Back
Legal

PP 2008/16

Liability to pay a service charge is dependant upon the terms of a tenant’s lease. If a condition precedent has to be satisfied before a service charge is due, the landlord must comply with that condition in order to collect the service charge.


The decision in Leonora Investment Co Ltd v Mott Macdonald Ltd [2008] EWHC 136 (QB); [2008] PLSCS 47 illustrates how such principles operate in practice. The landlord granted a tenant separate leases of four floors of a multi-storey building. The leases provided that the tenant would pay a fair proportion of the service charge for the building (which could, if appropriate, be the entire amount), assessed on a reasonable and proper basis.


In December 2002, the service charge year expired and the landlord sent the tenant statements indicating that it had spent less than the sums collected from the tenant during the year.

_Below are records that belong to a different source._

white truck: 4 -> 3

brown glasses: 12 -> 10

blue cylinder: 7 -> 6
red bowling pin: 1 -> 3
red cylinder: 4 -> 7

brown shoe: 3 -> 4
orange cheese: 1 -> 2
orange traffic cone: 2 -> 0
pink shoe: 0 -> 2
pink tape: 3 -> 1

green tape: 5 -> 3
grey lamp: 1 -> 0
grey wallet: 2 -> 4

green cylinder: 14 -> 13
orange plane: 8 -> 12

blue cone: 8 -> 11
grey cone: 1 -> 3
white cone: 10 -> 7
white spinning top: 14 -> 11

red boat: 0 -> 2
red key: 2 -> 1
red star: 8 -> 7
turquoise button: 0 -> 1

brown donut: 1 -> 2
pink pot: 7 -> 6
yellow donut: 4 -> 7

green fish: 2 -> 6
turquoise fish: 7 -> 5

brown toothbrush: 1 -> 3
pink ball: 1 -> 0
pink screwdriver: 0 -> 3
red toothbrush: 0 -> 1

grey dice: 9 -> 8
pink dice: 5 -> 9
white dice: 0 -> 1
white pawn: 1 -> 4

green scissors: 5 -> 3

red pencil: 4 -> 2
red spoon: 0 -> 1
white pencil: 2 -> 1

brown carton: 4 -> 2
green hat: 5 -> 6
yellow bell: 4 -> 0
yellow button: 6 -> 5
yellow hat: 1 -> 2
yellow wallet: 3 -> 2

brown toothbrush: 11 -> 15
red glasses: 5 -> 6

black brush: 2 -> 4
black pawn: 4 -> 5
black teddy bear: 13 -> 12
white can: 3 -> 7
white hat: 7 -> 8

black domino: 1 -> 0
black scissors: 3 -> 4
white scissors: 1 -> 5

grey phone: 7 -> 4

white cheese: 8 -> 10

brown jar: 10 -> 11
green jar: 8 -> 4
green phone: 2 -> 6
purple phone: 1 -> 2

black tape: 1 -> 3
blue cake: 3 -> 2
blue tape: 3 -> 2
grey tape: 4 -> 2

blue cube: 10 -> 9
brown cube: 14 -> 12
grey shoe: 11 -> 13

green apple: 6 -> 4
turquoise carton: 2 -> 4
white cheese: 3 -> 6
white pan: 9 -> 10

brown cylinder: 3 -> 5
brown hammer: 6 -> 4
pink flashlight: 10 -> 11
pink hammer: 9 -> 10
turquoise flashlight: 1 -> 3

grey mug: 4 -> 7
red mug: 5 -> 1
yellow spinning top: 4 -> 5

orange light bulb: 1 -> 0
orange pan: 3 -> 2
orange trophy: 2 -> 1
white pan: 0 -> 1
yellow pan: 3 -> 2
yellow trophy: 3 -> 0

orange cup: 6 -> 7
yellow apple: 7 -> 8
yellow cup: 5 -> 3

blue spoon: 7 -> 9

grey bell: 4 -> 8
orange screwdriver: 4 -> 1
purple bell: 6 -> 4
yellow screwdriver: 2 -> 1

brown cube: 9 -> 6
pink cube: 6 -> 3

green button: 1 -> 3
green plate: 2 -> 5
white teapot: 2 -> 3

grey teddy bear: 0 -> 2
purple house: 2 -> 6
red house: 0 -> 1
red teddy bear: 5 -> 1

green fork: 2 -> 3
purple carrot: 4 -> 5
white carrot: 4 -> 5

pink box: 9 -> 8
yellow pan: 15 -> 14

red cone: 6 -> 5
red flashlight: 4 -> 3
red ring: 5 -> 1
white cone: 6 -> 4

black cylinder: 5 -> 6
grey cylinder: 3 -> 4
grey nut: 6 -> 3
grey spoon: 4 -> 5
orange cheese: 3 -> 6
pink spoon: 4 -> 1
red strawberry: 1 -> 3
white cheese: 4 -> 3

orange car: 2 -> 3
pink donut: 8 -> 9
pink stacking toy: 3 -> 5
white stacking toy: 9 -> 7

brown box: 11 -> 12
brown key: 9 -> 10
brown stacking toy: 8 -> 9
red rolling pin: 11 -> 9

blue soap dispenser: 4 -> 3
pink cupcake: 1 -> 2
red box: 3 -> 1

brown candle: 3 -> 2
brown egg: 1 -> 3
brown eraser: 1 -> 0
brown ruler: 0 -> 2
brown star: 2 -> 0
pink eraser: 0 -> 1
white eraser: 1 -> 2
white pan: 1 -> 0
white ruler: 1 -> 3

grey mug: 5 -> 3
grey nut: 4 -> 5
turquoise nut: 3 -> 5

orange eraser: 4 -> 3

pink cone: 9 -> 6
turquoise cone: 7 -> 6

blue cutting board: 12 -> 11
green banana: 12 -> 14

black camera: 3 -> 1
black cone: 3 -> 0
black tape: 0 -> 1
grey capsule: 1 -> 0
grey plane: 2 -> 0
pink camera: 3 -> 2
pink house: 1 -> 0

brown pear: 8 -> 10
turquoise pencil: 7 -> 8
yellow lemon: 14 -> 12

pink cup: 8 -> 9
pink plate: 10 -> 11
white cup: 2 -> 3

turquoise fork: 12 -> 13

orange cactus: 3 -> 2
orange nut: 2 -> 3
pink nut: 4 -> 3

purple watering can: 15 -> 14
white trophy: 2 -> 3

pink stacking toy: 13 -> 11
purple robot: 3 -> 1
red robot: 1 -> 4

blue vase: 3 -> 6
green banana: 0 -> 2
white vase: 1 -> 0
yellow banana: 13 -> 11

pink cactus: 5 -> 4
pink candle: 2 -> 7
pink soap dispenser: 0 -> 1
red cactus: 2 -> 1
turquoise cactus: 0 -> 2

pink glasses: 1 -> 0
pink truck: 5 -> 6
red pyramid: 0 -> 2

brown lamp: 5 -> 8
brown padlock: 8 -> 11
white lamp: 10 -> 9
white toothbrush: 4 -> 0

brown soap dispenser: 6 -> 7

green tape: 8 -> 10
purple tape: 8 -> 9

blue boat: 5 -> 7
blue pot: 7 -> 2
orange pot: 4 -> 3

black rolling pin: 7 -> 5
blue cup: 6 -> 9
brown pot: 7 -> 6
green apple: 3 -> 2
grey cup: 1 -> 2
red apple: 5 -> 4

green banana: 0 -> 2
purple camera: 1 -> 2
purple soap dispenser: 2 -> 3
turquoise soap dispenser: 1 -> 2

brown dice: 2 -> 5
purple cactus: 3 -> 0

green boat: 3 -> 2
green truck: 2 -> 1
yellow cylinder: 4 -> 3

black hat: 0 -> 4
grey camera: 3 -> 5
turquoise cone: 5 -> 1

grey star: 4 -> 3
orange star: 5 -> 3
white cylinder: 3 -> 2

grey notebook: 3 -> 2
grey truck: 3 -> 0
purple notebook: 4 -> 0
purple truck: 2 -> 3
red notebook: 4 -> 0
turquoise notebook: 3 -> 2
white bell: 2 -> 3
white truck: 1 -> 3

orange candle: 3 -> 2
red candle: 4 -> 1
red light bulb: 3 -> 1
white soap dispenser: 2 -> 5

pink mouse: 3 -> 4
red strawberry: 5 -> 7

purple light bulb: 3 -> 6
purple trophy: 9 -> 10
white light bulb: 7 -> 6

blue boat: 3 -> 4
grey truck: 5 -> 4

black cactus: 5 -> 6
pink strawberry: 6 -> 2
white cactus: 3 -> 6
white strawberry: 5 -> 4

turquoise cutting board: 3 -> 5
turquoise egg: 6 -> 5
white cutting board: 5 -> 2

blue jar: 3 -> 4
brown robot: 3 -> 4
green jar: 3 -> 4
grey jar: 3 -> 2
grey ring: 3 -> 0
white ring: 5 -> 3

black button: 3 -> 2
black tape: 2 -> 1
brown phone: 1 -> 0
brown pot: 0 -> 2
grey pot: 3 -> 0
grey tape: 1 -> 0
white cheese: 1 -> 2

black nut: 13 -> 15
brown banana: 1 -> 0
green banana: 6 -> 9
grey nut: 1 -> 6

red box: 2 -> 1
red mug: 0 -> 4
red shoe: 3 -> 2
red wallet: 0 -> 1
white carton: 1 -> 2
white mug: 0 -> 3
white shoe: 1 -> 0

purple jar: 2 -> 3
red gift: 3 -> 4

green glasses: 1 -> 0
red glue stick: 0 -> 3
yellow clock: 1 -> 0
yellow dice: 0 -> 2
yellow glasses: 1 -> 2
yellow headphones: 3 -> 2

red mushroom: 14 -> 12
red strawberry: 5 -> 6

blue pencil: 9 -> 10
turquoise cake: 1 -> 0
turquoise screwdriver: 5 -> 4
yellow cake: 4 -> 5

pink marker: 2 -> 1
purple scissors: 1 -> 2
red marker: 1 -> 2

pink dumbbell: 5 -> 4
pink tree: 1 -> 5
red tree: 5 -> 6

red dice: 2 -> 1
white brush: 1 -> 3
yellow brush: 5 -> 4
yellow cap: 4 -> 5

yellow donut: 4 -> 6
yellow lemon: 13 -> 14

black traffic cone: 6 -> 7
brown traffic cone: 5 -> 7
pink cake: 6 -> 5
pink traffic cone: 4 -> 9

It also sent four separate credit notes for the overpayments. However, in January 2003, the landlord sent the tenant an invoice requiring payment of a substantial contribution towards the costs of redecoration during the previous year.


The tenant refused to pay. It argued that the landlord should have provided separate invoices and that a demand for a single sum in respect of all four leases was ineffective as a demand under any of them. The tenant also claimed that it had already fulfilled its obligations to the landlord because the landlord was entitled to raise only one balancing charge statement at the end of each year.


The landlord contended that the service charge provisions should be given an effect that fulfilled, rather than defeated, their evident purpose. However, the judge ruled that it would be wrong to presume that tenants must pay service charges in all circumstances.  If a condition precedent has to be satisfied before a service charge is due, it must be complied with, and cannot be avoided by an appeal to the purpose of having the service charge.


The tenant’s share of the service charge expenditure was indefinite. The basis upon which costs were to be apportioned between tenants was changeable. The tenant might be liable for the entire service charge in any one year if all the services were provided for its benefit, or for none at all. Without information about the total costs incurred and the proportions being demanded from it, the tenant would be unable to evaluate whether the amount being demanded was fair and had been assessed on a reasonable and proper basis, as required by its leases. Consequently, the tenant was not liable to pay the sum demanded by the landlord.


However, the judge refused to construe the leases as limiting the landlord to one balancing charge statement in each year. He ruled that it would be strange and harsh if the landlord were unable to revise a statement to correct an error (but that the invoice provided was not a revised balancing charge statement for the purposes of the tenant’s leases).